The PAP flap is based on a perforator from the medial branch of the profunda femoris artery. The perforators have been shown to emerge 2 cm posterior to the gracilis muscle. The point where the perforator emerges from the fascia may be variable, predominately from the adductor magnus muscle, however less frequently piercing the semitendinosus and semimembranosus muscles or the intervening septum between gracilis and semimembranosus muscles to supply the overlying skin.7 Considering the variability of perforator anatomy, preoperative imaging with CT angiography is useful to define the perforator course in the posterior thigh.8 Our case highlights this variable anatomical feature, and we took advantage of this by using a proximal free and a salvage distal pedicled PAP flap from the same vascular tree to cover a large size defect. We, however, caution surgeons to avoid including the skin territory beyond the adjacent angiosome when designing the flap as this potentially was the cause for the distal tip necrosis of our proximal free PAP flap.

The PAP flap has been used extensively in autologous breast reconstruction as an alternative to the deep inferior epigastric perforator (DIEP), superior gluteal artery perforator (SGAP), inferior gluteal artery perforator (IGAP) and transverse upper gracilis (TUG) flaps with favourable outcomes.6,8,9 The literature reports limited use of the free PAP flap for lower limb reconstruction and no reports of its use for resurfacing an amputated stump.10 This case report demonstrates a PAP flap can be a valuable option for soft tissue coverage of the amputated lower limb stump.

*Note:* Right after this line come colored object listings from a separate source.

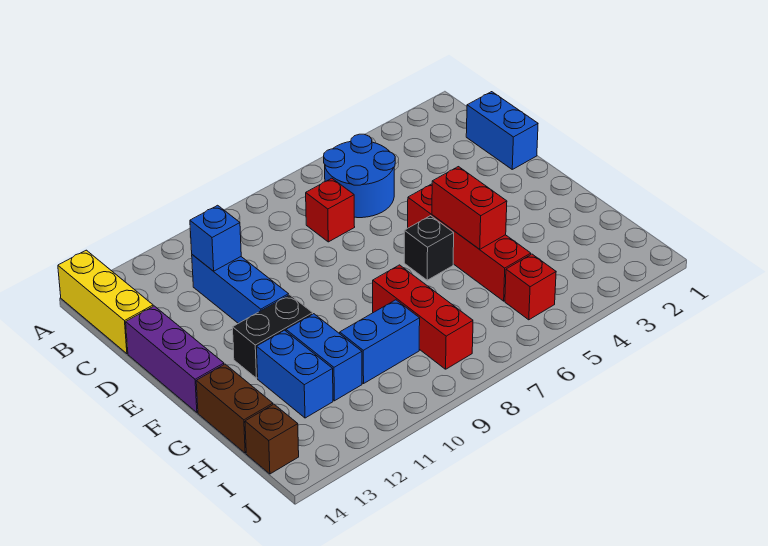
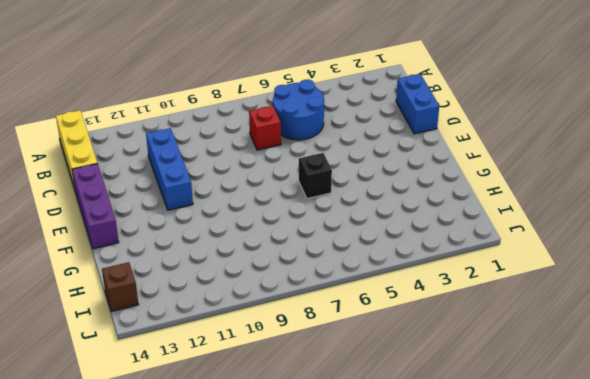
none -> red brick E5:H5 level 1
none -> black brick F11:F12 level 1
none -> red brick G8:I8 level 1

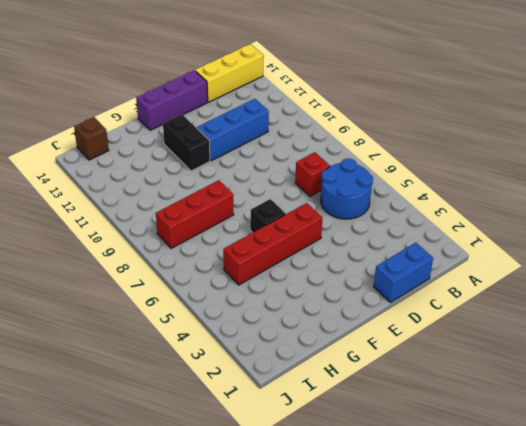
none -> blue brick G11:H11 level 1
none -> blue brick G12:H12 level 1
none -> brown brick G14:H14 level 1

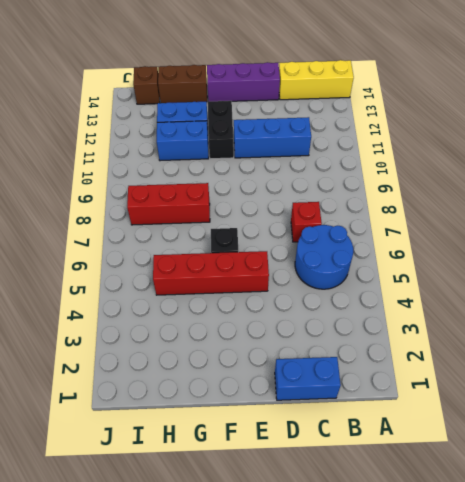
none -> blue brick H9:H10 level 1
none -> red brick I5 level 1
none -> blue brick C11 level 2

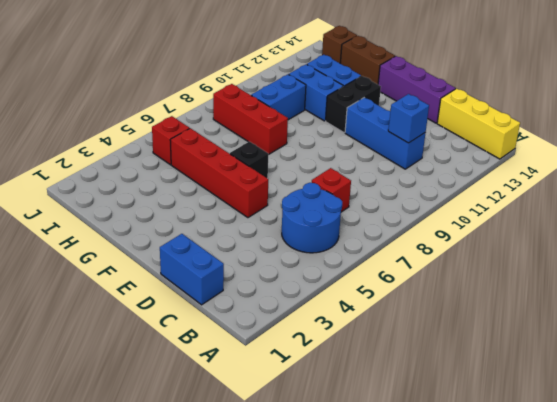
none -> red brick F5:G5 level 2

The choice of the free ipsilateral PAP flap for reconstruction of a lower limb amputee stump conferred certain advantages over conventional choices such as the ALT, LD or RAM free flap. The main benefit is preservation of muscles. The free flap donor site from the same lower limb meant that all wounds and scars were confined to one lower limb without disturbing the good leg or upper trunk muscles. Moreover, when harvesting the PAP flap, most of the flap is raised in a suprafascial plane. The muscle fascia is only entered for the pedicle length.9 This contrasts with the ALT flap which often requires extensive muscular dissection to expose perforators that take an intramuscular course.3,4


The PAP flap is an excellent option in the microsurgeon’s armamentarium for reconstruction of lower limb soft tissue defects and in particular resurfacing of the lower limb amputee stump. It provides sufficient pedicle length and vessel diameter, preservation of muscle and minimal donor site morbidity with a reasonably well-hidden scar and donor-site contour. Muscle preservation is particularly relevant in cases of lower limb amputation where the end goal is to preserve enough muscle bulk and tone to support a prosthesis.

Patients/guardians have given informed consent to the publication of images and/or data.

Conflict of interest

The authors have no conflicts of interest to disclose.

Funding declaration

The authors received no financial support for the research, authorship, and/or publication of this article.